Neither Russia nor China will allow the United States – and its allies – to easily take down either Iran or North Korea. That Kim Jong-un of North Korea has twice been to Beijing shows that he is closely coordinating North Korean strategy with the Chinese. At the same time, Iran has been in close touch with the Chinese with regard to the threats from the West. Russia cannot afford to see a war against Iran. It would upend Russian interests in Syria.

Venezuela.

Would the Chinese and the Russians be prepared to sit back and watch the United States intervene more forcibly in Venezuela? Thus far, the Russians and the Chinese have done little to challenge the attrition of democracy in Brazil, where the ‘soft coup’ that overthrow the government of the Workers’ Party (PT) has now worked – through the judiciary – to prevent the PT from a return to power with its jailed standard bearer, Lula. There has been relative silence from China and Russia.

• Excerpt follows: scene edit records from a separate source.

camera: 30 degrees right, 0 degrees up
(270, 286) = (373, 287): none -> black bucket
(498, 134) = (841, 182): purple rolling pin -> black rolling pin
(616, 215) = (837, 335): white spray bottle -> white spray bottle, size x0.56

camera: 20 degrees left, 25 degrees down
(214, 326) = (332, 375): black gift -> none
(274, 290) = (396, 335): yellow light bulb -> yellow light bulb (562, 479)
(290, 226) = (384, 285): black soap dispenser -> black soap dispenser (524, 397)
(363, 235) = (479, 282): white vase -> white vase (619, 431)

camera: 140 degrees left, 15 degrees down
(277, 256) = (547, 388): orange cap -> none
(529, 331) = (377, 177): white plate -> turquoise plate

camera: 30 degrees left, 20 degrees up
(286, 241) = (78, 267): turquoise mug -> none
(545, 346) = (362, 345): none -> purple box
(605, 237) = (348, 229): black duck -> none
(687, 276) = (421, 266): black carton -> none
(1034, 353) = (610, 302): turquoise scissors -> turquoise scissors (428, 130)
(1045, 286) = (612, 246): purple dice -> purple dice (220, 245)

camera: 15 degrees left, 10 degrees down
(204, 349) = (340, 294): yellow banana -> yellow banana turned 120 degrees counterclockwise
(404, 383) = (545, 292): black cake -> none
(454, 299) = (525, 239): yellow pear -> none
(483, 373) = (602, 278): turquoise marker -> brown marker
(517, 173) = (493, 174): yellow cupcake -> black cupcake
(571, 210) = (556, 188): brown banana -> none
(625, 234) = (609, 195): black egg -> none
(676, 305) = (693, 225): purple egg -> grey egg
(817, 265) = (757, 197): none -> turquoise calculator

On May 20, the Venezuelan people go to the polls. There are already indications that the West is preparing the ground to claim that the election will be illegitimate. This is because all signs show that the Bolivarian forces will win the election. Pressure from Washington on the countries of Latin America has seen one country after the next breaking ties with Venezuela. This kind of political embargo engineered by the United States threatens Venezuela (for details, see the fourth dossierfrom Tricontinental: Institute for Social Research, which is on the elections in Venezuela).

The Chinese and Russians are largely disengaged from these moves in Brazil and in Venezuela. They seem resigned to the fact that the Left has been defeated in elections in the Southern Cone and that a pro-US far right seems to be making its return across the hemisphere. Neither the Chinese nor the Russians have made gestures to defend Lula or to defend the integrity of the Venezuelan elections.

Focus on Iran and North Korea, namely the two ends of Asia, is important because these two countries are in the territorial ambit of both China and Russia. But Venezuela plays a very important role in the development of regional integration in Latin America, a process that has weakened US imperialism in the hemisphere. Regional unification of Latin America is a decisive arrow in the quiver of anti-imperialism. It is this regional integration that is helping us move from a dangerous uni-polarity to a more balanced multi-polarity.

The absence of Chinese and Russian pressure to defend Latin American integration is a sign that they do not fully understand the process that is going to create a genuinely multi-polar world against the suffocation of the geography of imperial aggression.